IFDC programs aim to help cut greenhouse gas emissions in Bangladesh's rice fields

The International Fertilizer Development Center (IFDC) is researching and mitigating greenhouse gas emissions that result from lowland rice farming in Bangladesh.


Through a new component of the USAID-funded Accelerating Agriculture Productivity Improvement (AAPI), the project will quantify the environmental benefits of fertilizer deep placement (FDP) technology and build Bangladesh’s national capacity to incorporate climate change activities into development programs. The new activity integrates the U.S. government’s Global Climate Change Initiative into its Feed the Future initiative. Bangladesh is a priority country for both initiatives.

Rice farms account for 85% of Bangladesh’s agricultural land and emit greenhouse gases in the form of carbon dioxide, methane and nitrous oxide. Runoff of excess nitrogen and phosphorus can severely impact wetland and coastal habitats, and the ineffective management of crops, soils, water and nutrients not only leads to lower yields and inefficient resource use but also results in higher GHG emission rates.

“FDP is likely to significantly reduce GHG emissions, particularly nitrous oxide and nitric oxide emissions, and will further mitigate climate change by substantially reducing ammonia volatilization losses and the nitrification process in the wetlands,” said Dr. Upendra Singh, IFDC principal scientist-systems modeling (soil fertility).
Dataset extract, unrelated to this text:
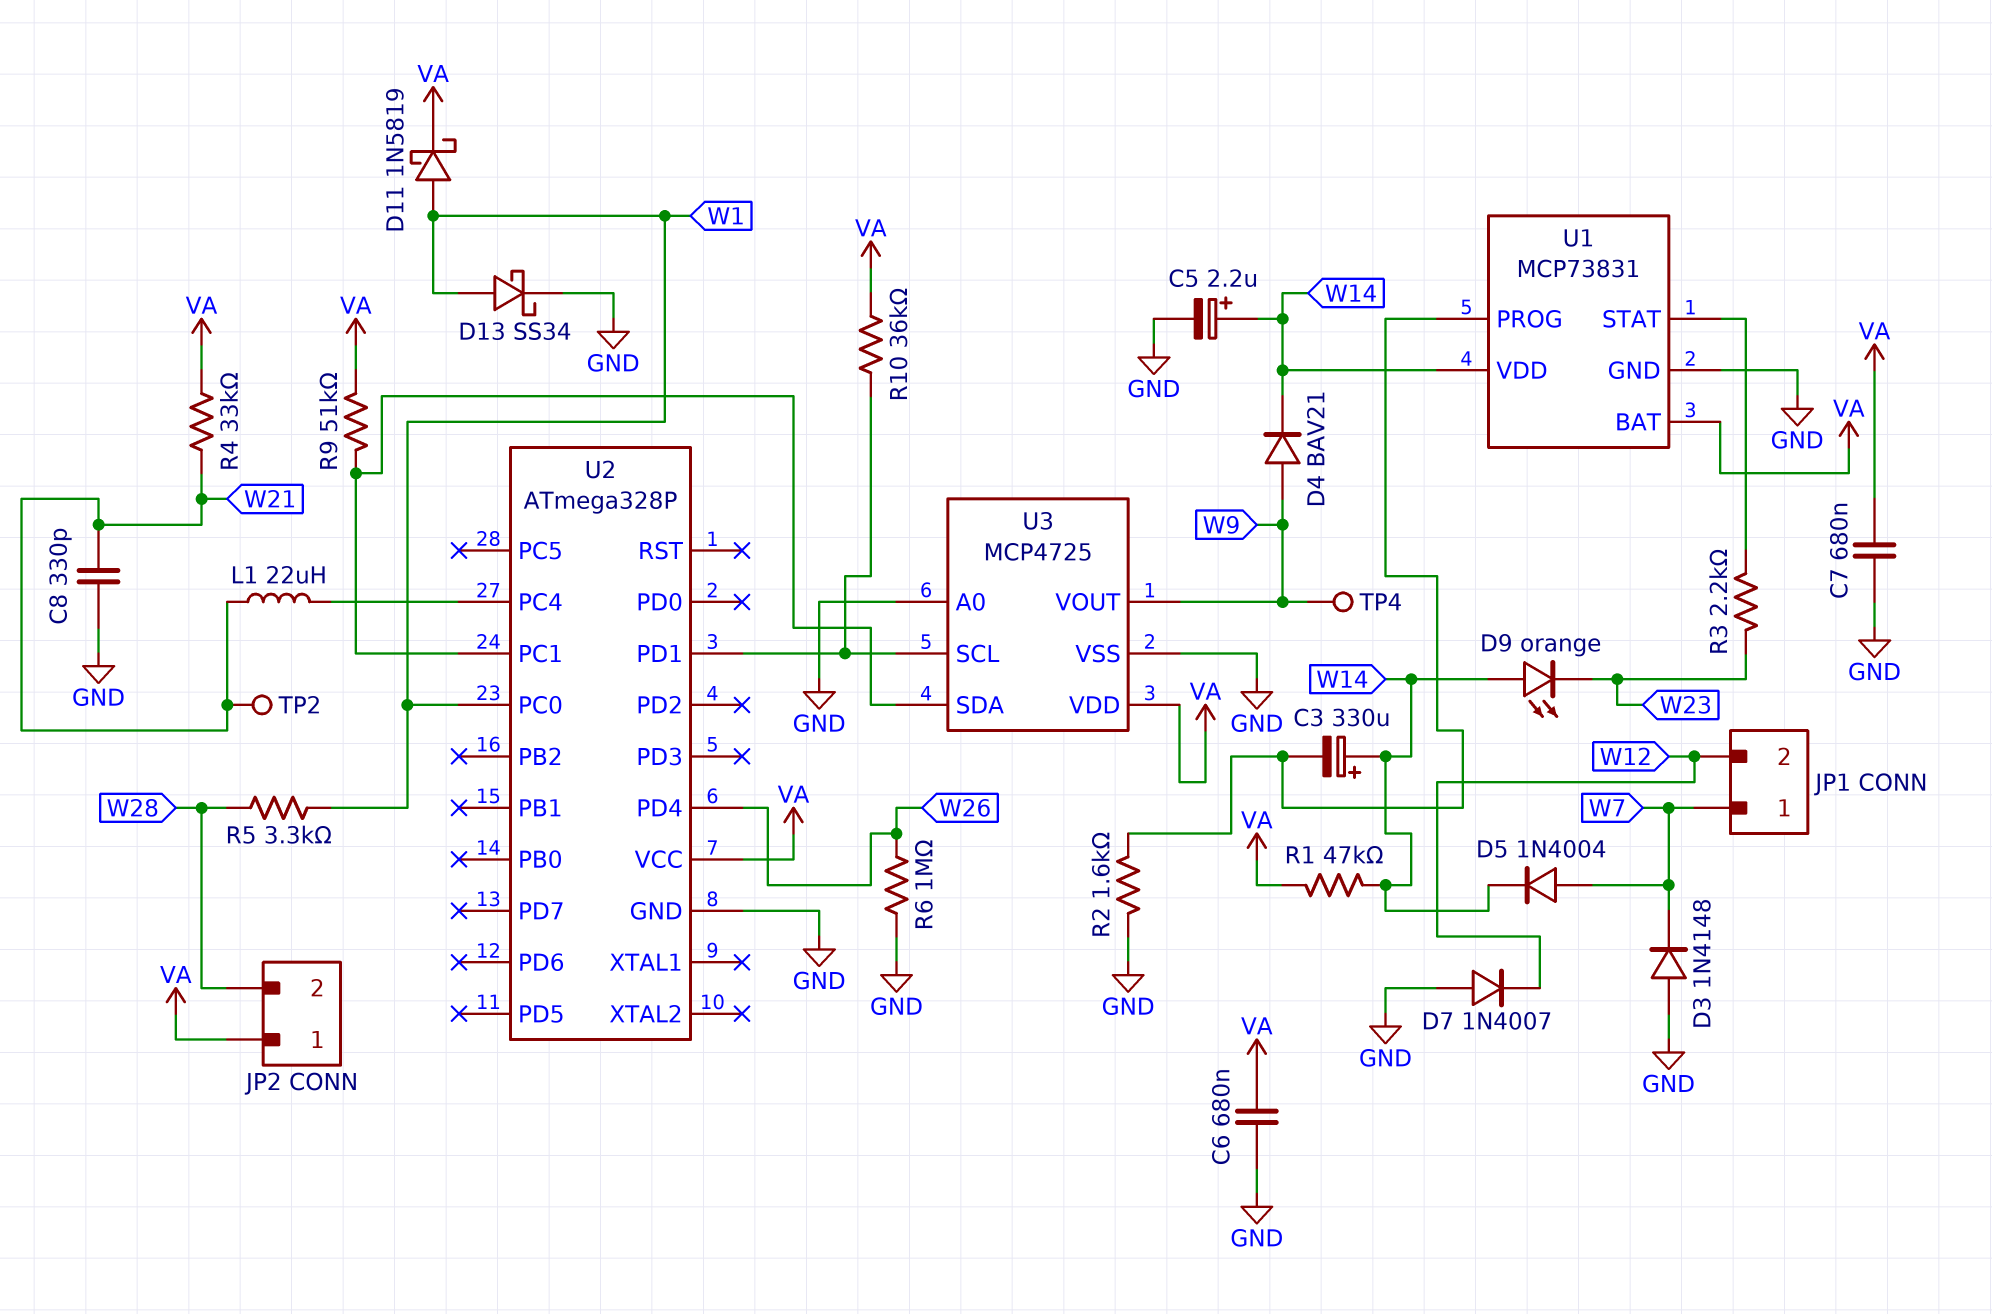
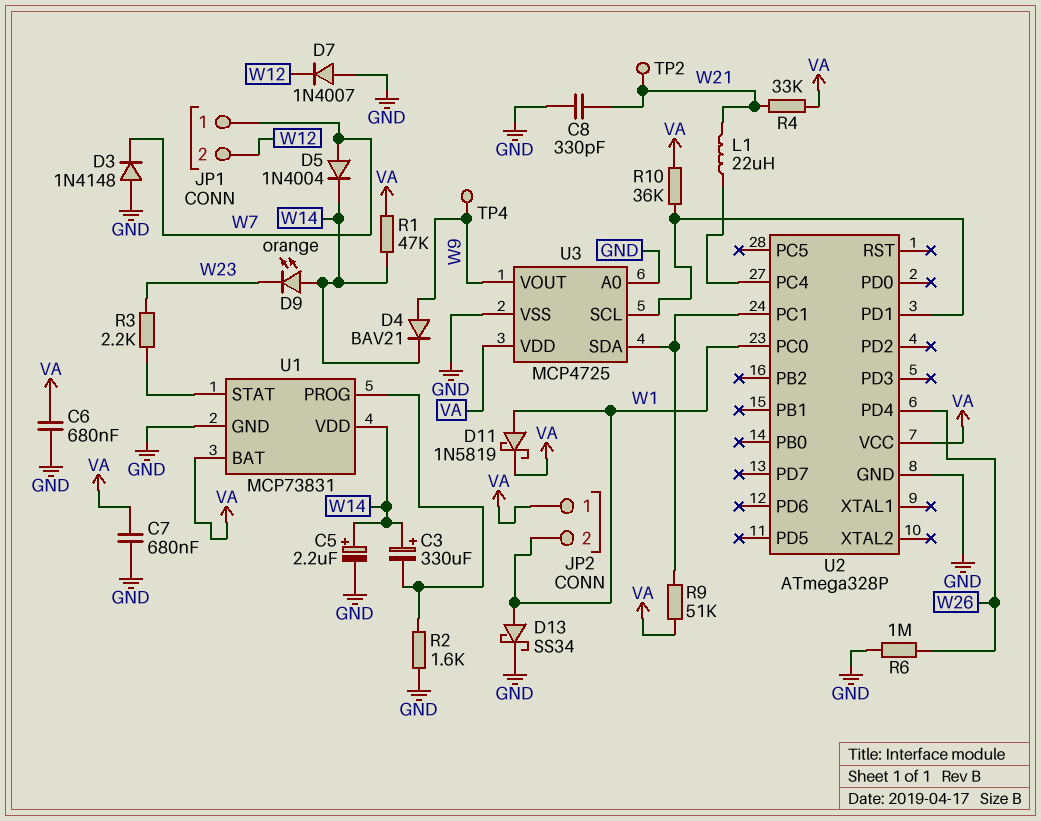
JP2 pin 2: W28 -> W1
R5: 3.3k (W1, W28) -> none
“The AAPI project is expanding FDP technology to over a million hectares involving 2.5 million farmers,” said John Allgood, director of IFDC’s EurAsia Division. “Altogether, FDP technology is used on more than 12% of Bangladesh’s rice-growing land. FDP technology is helping to increase yields and reduce the cost of fertilization. It also helps reduce negative impacts on Bangladesh’s ecosystems and thereby contributes to the country’s resilience to climate change.”

IFDC, with funding from the Alliance for a Green Revolution in Africa (AGRA) also launched its ICT Platform called Mfarms in support of bringing business solutions into agriculture.

Mfarms is a web and cell-phone based platform (www.mfarms.org), which provides affordable tools for building linkages, improving communications and operational efficiencies among actors along the agricultural value chain. The platform was developed by Image-AD Ltd, a Ghanaian company.

The platform, which has a high potential for making agriculture and agribusiness a lucrative venture, is designed to create operational efficiencies by allowing organizations, associations and identifiable groups to serve a large number of their geographically dispersed members or affiliates. As a decision support tool, Mfarms can be used for production and purchase planning, broadcast of alerts and extension information, verification of adherence to production techniques and schedules, as well as the calculation of production and transaction costs.

Currently, Mfarms is being used successfully to link smallholder farmers to structured staple food markets and for planning, monitoring and marketing of agricultural inputs and food products.